Hello all
I was just thinking, there are so often questions on the newly/undiagnosed part of the forum about having no lesions on MRI, or no brain lesions and yet still being convinced they have MS. One phrase often used is ‘I have all the symptoms’.
So, my question to you all is related to how you were diagnosed!
Were any of you absent lesions on MRI initially? Or have only spinal lesions, but none in the brain? Obviously I know that unusually, people can have only spinal lesions but still have an MS diagnosis.
If people were absent brain lesions, but later shown to have spinal demylinating lesions (thus a diagnosis), did you originally have a brain MRI but no spinal MRI?
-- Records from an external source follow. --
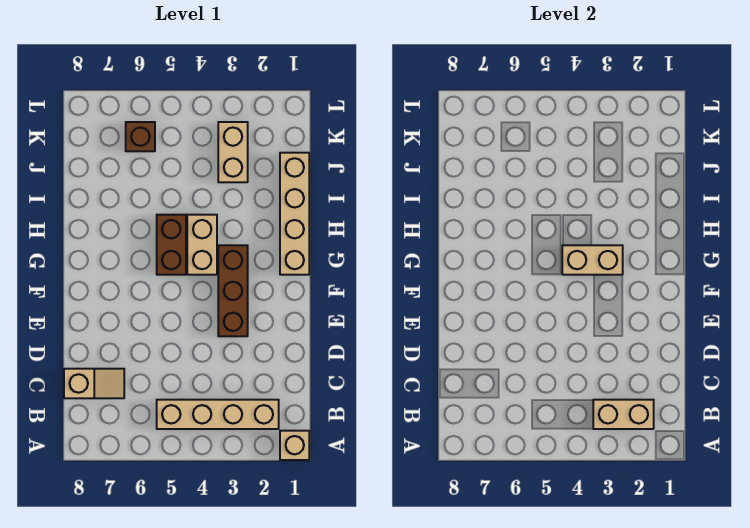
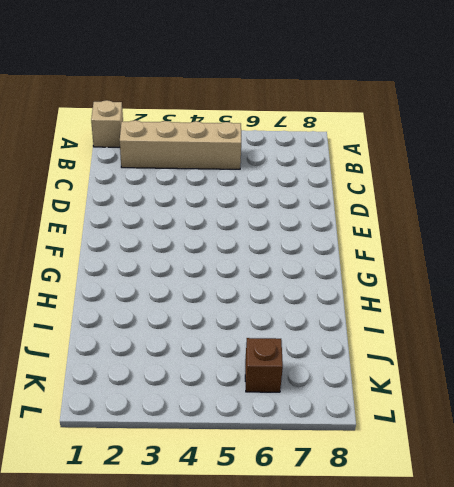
none -> tan slope C7:C8 level 1 top 8
none -> brown brick E3:G3 level 1

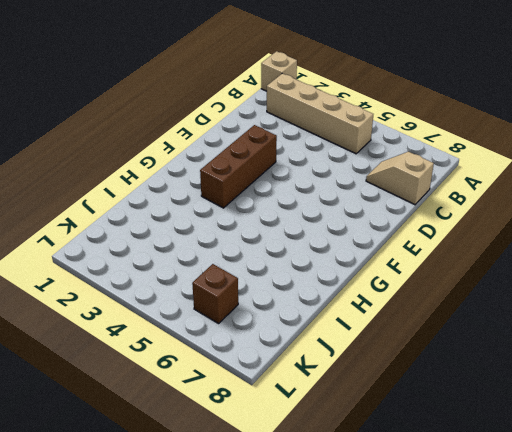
none -> tan brick G1:J1 level 1
none -> tan brick G4:H4 level 1

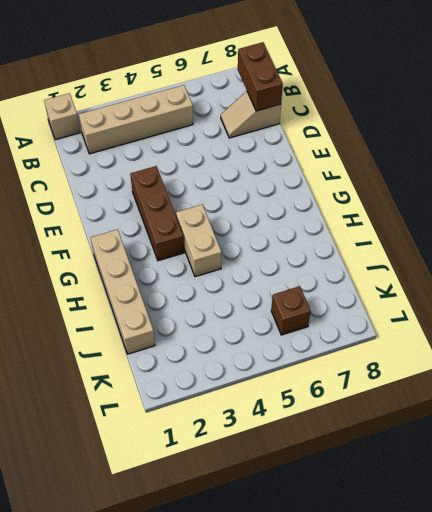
brown brick B8:C8 level 2 -> brown brick G5:H5 level 1
none -> tan brick J3:K3 level 1
none -> tan brick B2:B3 level 2

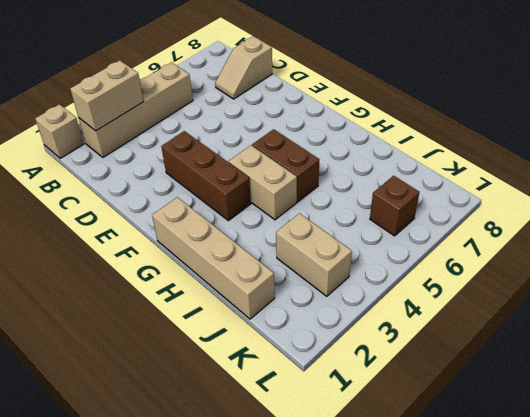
none -> tan brick G3:G4 level 2

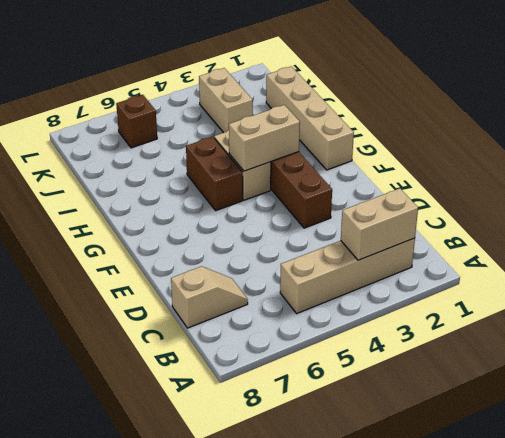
none -> tan brick A1 level 1

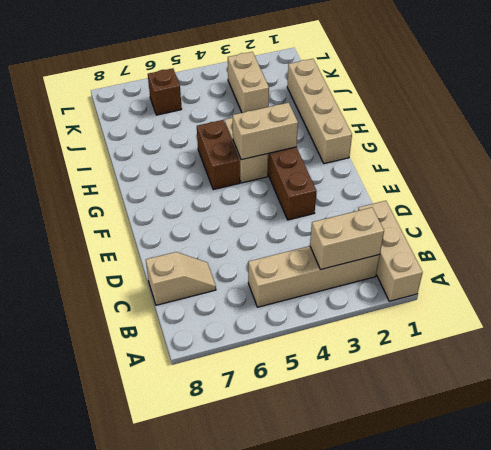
tan brick A1:C1 level 1 -> tan brick A1 level 1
Or, if you had a ‘clear’ MRI without contrast dye, did you subsequently have a further MRI with contrast which showed lesions?
I know this is very far from a scientific way of finding information about diagnosis - it’s more out of interest and to help those of us who try to advise people who are convinced they have MS outwith any evidence to prove it.
Thanks for reading and if you can tell your diagnosis story it might help others.
For your information, I had an MRI in 1997, it showed demyelinating lesions in the brain and cervical spine yet I was told it wasn’t MS. That was a common thing back in the bad old days before DMD’s. The thought was that as there was no treatment, sometimes it was better to tell a person they didn’t have MS because it could just possibly be a one time relapse with full remission. I have a copy of a report from the neurologist to my GP that said there was evidence of ‘a demyelinating condition’ but ‘we won’t mention MS unless she asks’. I don’t (nowadays) feel aggreived about that, I had 5 years of no diagnosis, I had several relapses, but had nothing available to tell me they were relapses. This was the days before Dr Google. In 2002, I had a worse relapse and was formally diagnosed with RRMS. That was the year when DMDs (beta interferon & copaxone) became available under the ‘Risk Sharing Scheme’.
I’m going to post this on both Everyday Living and PPMS because I’m interested to see if there is a difference.